Jim:
Last Saturday night, I fell through a time warp. I was with family members at Mick Daniels' Saloon on Snyder Avenue in South Philly. Most of Mick's many TVs were tuned to football playoff games. One was devoted to the Miss America Pageant. Sitting at a table in an Irish pub that probably hasn't been remodeled in 40 years, and lacking a mirror to remind me of my gray hair and beard, I might have been 20 again for how little the Pageant has changed in my lifetime.
The Pageant, I have read, was invented by the Businessmen's League of Atlantic City way back in 1920, when it was called the "Fall Frolic." In 1921, one hundred thousand people turned up on and around the Boardwalk to see the 16-year-old winner accept her $100 prize.
When I was a college student in 1968, 400 feminists, styling themselves the New York Radical Women, assaulted the same Boardwalk in protest, crowning a sheep as their counter-culture Miss America.
In 2006 the Pageant relocated to Las Vegas.
What swept me back to my youth last Saturday was, as I say, how little the Pageant seems to have changed down the decades. Take for example the talent segment. In the space of half an hour I saw three tap dancers and a baton twirler. I kid you not… young women apparently still abide in the American heartland, whose special skill is simultaneously keeping three batons rotating around their evenly tanned bodies.
Speaking of evenly tanned, one titillating change from the male perspective is that the swimsuits are now two-piece. I'm not sure when the switchover from the more modest one-piece "bathing costume" occurred, but I liked what I saw more of.
In a noisy bar dominated by a DJ, I couldn't hear the Q&A part of the event. I'm going to have to stick my neck out here and bet that the contestants are all still praying for world peace and chomping at the bit to help starving, leprous children. But I could be wrong. Perhaps they all said that their common dream is to marry wealthy investment bankers and own six homes.

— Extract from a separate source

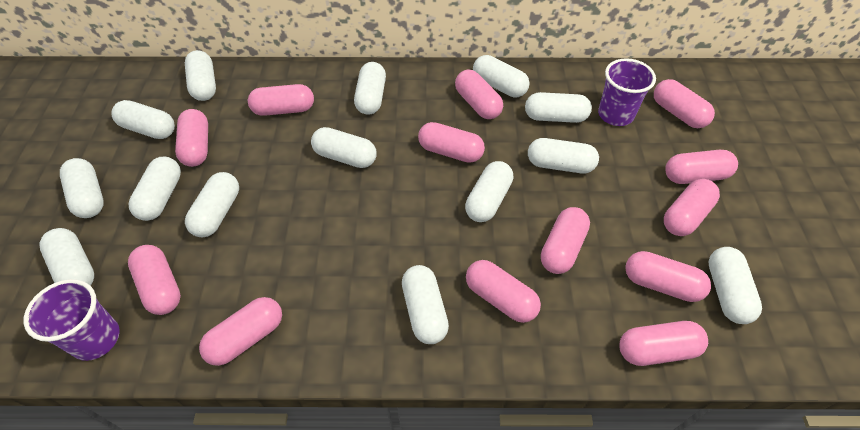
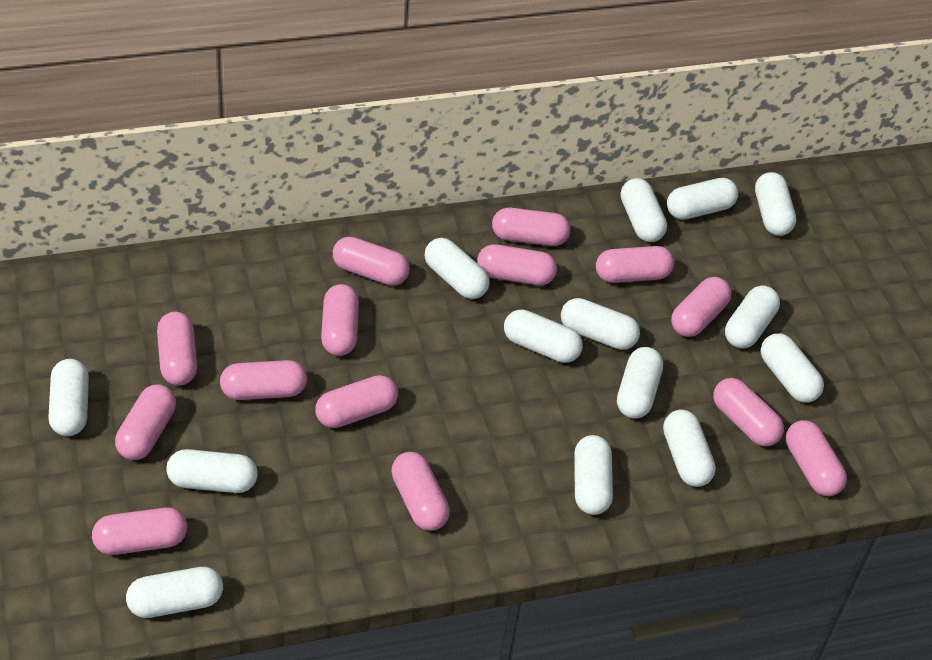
pink capsule: 13 -> 14
purple cup: 2 -> 0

After seeing how little seems to have changed since '68, I figured that this event still must drive feminists nuts. A quick Google search confirmed my suspicions. A year ago a blogger who writes under the moniker of "Tenured Radical" posted, "The End of Miss America: Feminism Didn't Kill the Pageant, But Boredom Might." Tenured Radical went on to opine that, "what struck me more than anything was how anachronistic and desperate the pageant seemed: what women's liberation couldn't kill, time and a fast-changing culture has. We can start with the fact that Miss America was a) broadcast on Saturday night, a teevee wasteland where unwatched shows gasp their final breaths; and b) scheduled opposite an NFL playoff game which would be sure to kill even a great show."
Tenured Radical is right. The Miss America Pageant, like the human appendix, is a vestigial artifact. But you can bet there are big bucks to be made by somebody, or this dinosaur would by now be extinct.
Claire:
As a self-proclaimed feminist myself, I have to admit that the Miss America Pageant doesn't offend me at all. In a world where television is the most discussed topic around the water cooler, the pageant appears to have become so irrelevant it's not even worth mocking anymore, let alone taking seriously. It's a spectacle that was lampooned over 10 years ago in "Miss Congeniality," and all the jokes in that movie still apply. The only difference is that now no one cares.
Think about it: you can see more skin on an episode of "Dancing With the Stars" than you can see on Miss America. No longer is this the only show where made-up, tanned women with lithe bodies, implants, and over-fluffed hair parade around for no purpose other than to be judged. We now have "The Jersey Shore," "The Bachelor," and "The Real Housewives," wherein you can see all manner of plasticized skin squeezed into bathing suits. We also have the Lingerie Football League and beach volleyball if you're more of a sporty person. Miss America looks positively prim next to those ladies.
There's also the issue of intelligence, and how - excuse me, but - many of the contestants on beauty pageants seem to lack it. More Miss South Carolina is never going to live down her most famous comment, which went something like, "I think many U.S. Americans don't have maps… such as… and education in the other countries like South Africa and the Iraq… and we need to help those countries and our countries… in order to build up our future. Such as." But again, beauty pageants are hardly the most egregious or significant offenders when it comes to showcasing stupidity. Americans do it on television for free every day.
There has been one interesting ripple in the pageant world of late, however. The Miss Universe Organization recently changed its rules for qualification in the competition, finally allowing transgender individuals to enter. Kylan Arianna Wentzel of Century City, California, will be the first transgender woman to ever compete in the Miss California USA Pageant. Now, I'm not saying I plan on actually watching the competition, but I hope that those few who still do watch - and are sadly stuck in some 1950s time warp that I hope they can escape from soon - will learn something new about the conventions of beauty. For once, maybe a pageant will be able to do at least that much.